The Land of the Free. Or At Least, The Land of the Cheap.

Rochester must be the cheapest city to live in ever, ever. Seriously, I don't know how all you Rochestarians aren't millionaires by now- it seems like if you have a decent paying job and barring any serious gambling addictions, you could pretty much pay all your bills with one week's worth of work, and have the other three weeks to spend at will or tuck away for some tidy interest. I will illustrate this with a short list:

1. Pat's Coffee Mug
For $1.95 we just had two eggs, two pieces of toast, homefries, and coffee that was so abundant we couldn't even finish it all. So it's a little gentrified over there- for $1.95 I can put up with a booming bass blasting some Snoop from a beat up old Celica. I can turn a blind eye to the shoeless, dirty children splashing in the sewer puddles. The South Wedge is just keeping it real.

2. Cinemark
Can you scrape together a couple quarters and dimes? Maybe hiding under your car seat or pillow cushions? Because if you can rummage up one measly dollar, you can march yourself straight over to the Cinemark for hours of entertainment at a $1 movie.

No, I'm not kidding.

No, seriously.

I didn't even realize dollar theaters still existed; their myth was as distant to me as Loch Ness and the Abominable Snowman, some fable out of the 1950's. We definitely do not have dollar theaters anywhere in New England, and if we did they would be showing movies like this.

3. Public Market
Yes, we have farm stands and farmer's markets on every street corner in New England. But apparently out here in Rochester, farmer's can just give their shizznit away. People were buying full palettes of strawberries for two bucks. How are these hardworking farm people making a living? How many times do they need to procreate in order to have a large enough slave labor force for 10 hour days of strawberry picking? It's like a sad math equation. All I know is there are still 4 jars of strawberry jam in the freezer, a month later.

4. Living Arrangements
When you hear people complaining about one bedroom apartments that are $450 a month, don't you just want to strangle them a little bit? Yes, you do. Because for $450 a month in Boston, you couldn't find a one bedroom in Chinatown, even if you split the rent 5 ways with a Chinese family. People on welfare, living in Section 8 housing projects, don't even have rent that cheap.

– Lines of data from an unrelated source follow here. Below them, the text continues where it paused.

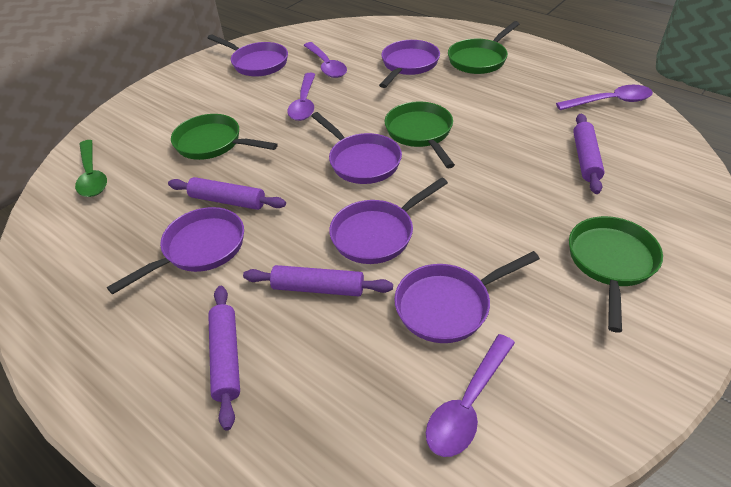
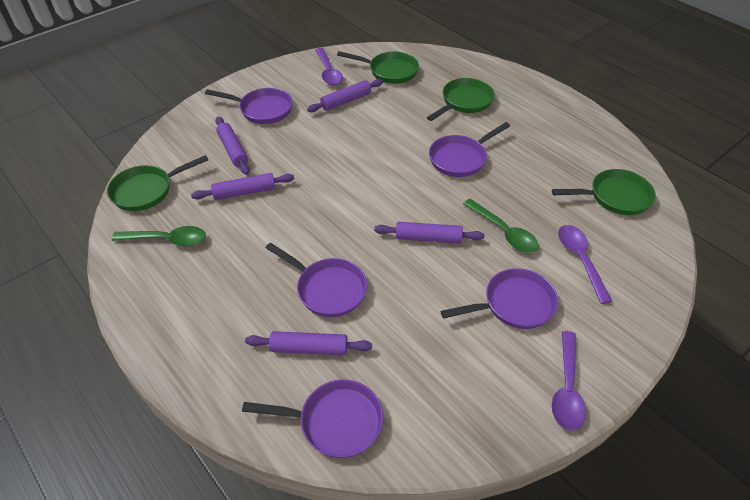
green spoon: 1 -> 2
purple pan: 6 -> 5
purple rolling pin: 4 -> 5
purple spoon: 4 -> 3

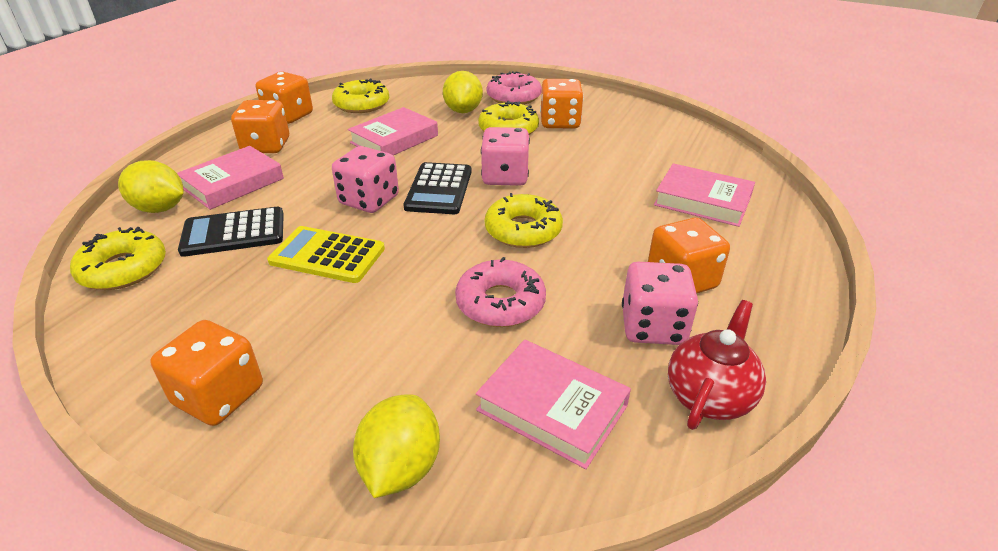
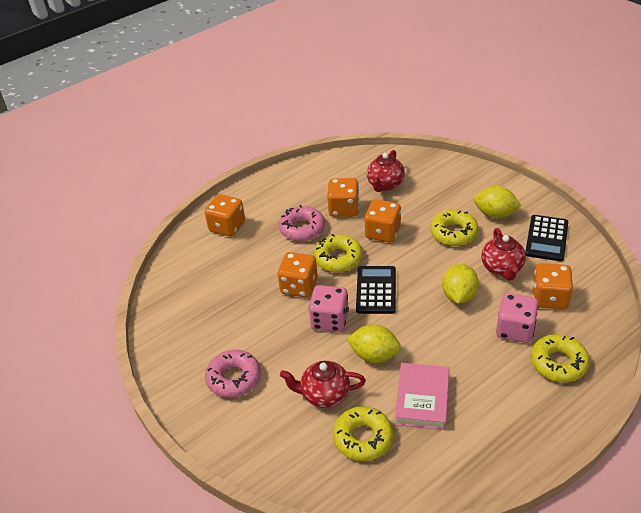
pink book: 4 -> 1
pink dice: 3 -> 2
red teapot: 1 -> 3
yellow calculator: 1 -> 0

And let's not even get started on buying houses out here. The last time I saw a house listed for under $100,000 in New England I was in middle school and the house was actually a trailer that had no indoor plumbing was still attached to a 1972 Ford pickup with no engine.

Of course, there are some tradeoffs. Like, there are no jobs here. And not much of a young crowd. And people get paid way less. And the closest "cities" are Buffalo and Syracuse. But what you do have, Rochester, is goddamn cheap. Now I must return to the land of $10 movies and half-million dollar houses that I will never buy. So long, land of 1,000 Dollar General Stores. I salute you.


Blogger Kirsten rocks hardcore!

shelley - where are you/

it has been a week!

8:01 AM

Blogger Aaron rocks hardcore!

I concur. Where is our beloved NPW?

9:30 AM

Anonymous bingo websites rocks hardcore!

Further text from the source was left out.